Trade: Fried. Ynoa (international). Tehran (international).

I know it's a small sample size for recent but Anderson, Muller Soroka, and Wilson have had more impact than the many college pitchers we have drafted and traded for recently.

We just haven't seen a college pitcher be an asset, even a reliever asset, in a long time. Where is the guy that out of college was in the big leagues 3 years later out of the pen? Maybe go back to Kimbrel or maybe minter, but I think both were CC or JUCO guys.
 
Ian Anderson. Muller. Soroka. Allard. Wentz.
Trade: Fried. Ynoa (international). Tehran (international).
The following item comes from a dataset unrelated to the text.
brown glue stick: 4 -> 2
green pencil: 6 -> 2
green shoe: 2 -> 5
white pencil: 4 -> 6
I know it's a small sample size for recent but Anderson, Muller Soroka, and Wilson have had more impact than the many college pitchers we have drafted and traded for recently.

We just haven't seen a college pitcher be an asset, even a reliever asset, in a long time. Where is the guy that out of college was in the big leagues 3 years later out of the pen? Maybe go back to Kimbrel or maybe minter, but I think both were CC or JUCO guys.
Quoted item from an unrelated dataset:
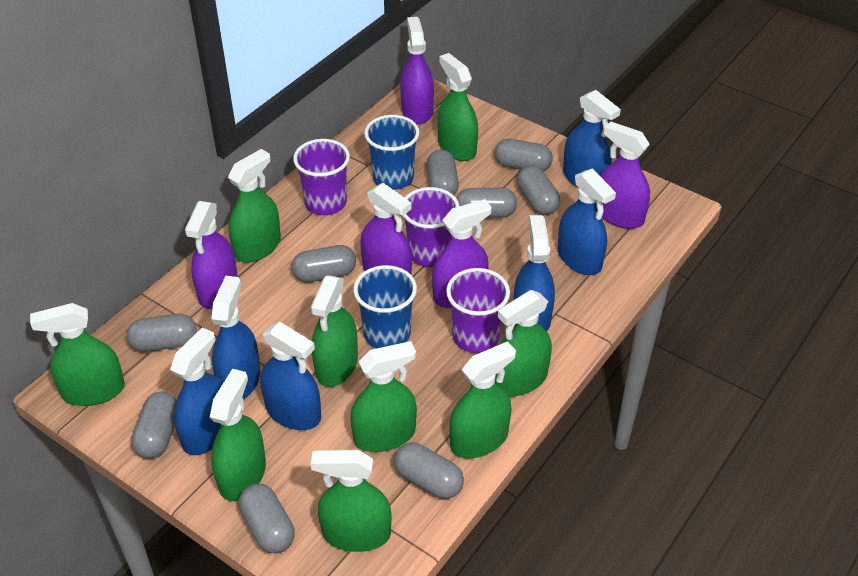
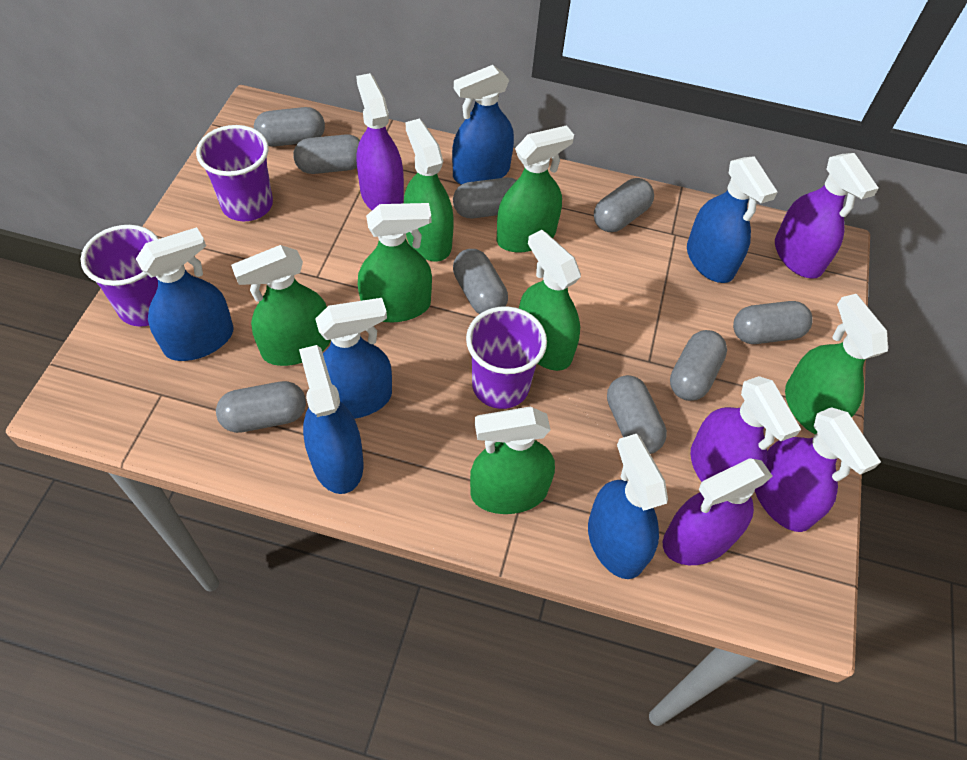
blue cup: 2 -> 0
green spray bottle: 9 -> 7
Most of your high school guys in that list came from a short burst period where Braves were spending multiple early picks on high school guys.

Braves have rarely spent high picks on college pitching prior to the current regime.

Sure, Wright looks like a fringe MLB player, but not sure he's less a prospect in the long run than Allard, Wentz, Wilson or even Muller.
 
Ian Anderson. Muller. Soroka. Allard. Wentz.
Trade: Fried. Ynoa (international). Tehran (international).

I know it's a small sample size for recent but Anderson, Muller Soroka, and Wilson have had more impact than the many college pitchers we have drafted and traded for recently.

We just haven't seen a college pitcher be an asset, even a reliever asset, in a long time. Where is the guy that out of college was in the big leagues 3 years later out of the pen? Maybe go back to Kimbrel or maybe minter, but I think both were CC or JUCO guys.

The Braves don't seem to care much about home grown relief talent.

I think they took another college closer from state of Texas in 2019 but that's about all the draft stock I recall being put in play.

We know they rarely convert a failed starter and generally spun them off for spare parts rather than do it.

I just generally think they haven't taken that many college guys with actual draft capital until lately. When they do it tends to have been Drew Harrington types (was that his name). I guess Tristan Beck was in first five rounds but that was pretty low upside.
 
Minor, Beachy, Medlin, were post hs grad guys.

Last century (or so it seems).

I think we are talking about high draft picks and Minor in 2009 and Wood in 2012 are the only two high college pitching picks they took that amounted to much until Wright. First-round picks Hursh and Gilmartin flat-out sucked.

The Braves aren't as high school arm heavy as they were drafting guys like Brett Duvall and Zeke Spruill and all of baseball appears to be moving away from all but the highest tier of high school pitching prospects so the debate has become somewhat moot. Roy Clark liked high school and junior college arms and he was pretty good at identifying guys who had a chance to be successful. Roy Clark isn't here anymore and the baseball draft has changed dramatically in the past half decade, so it is what it is.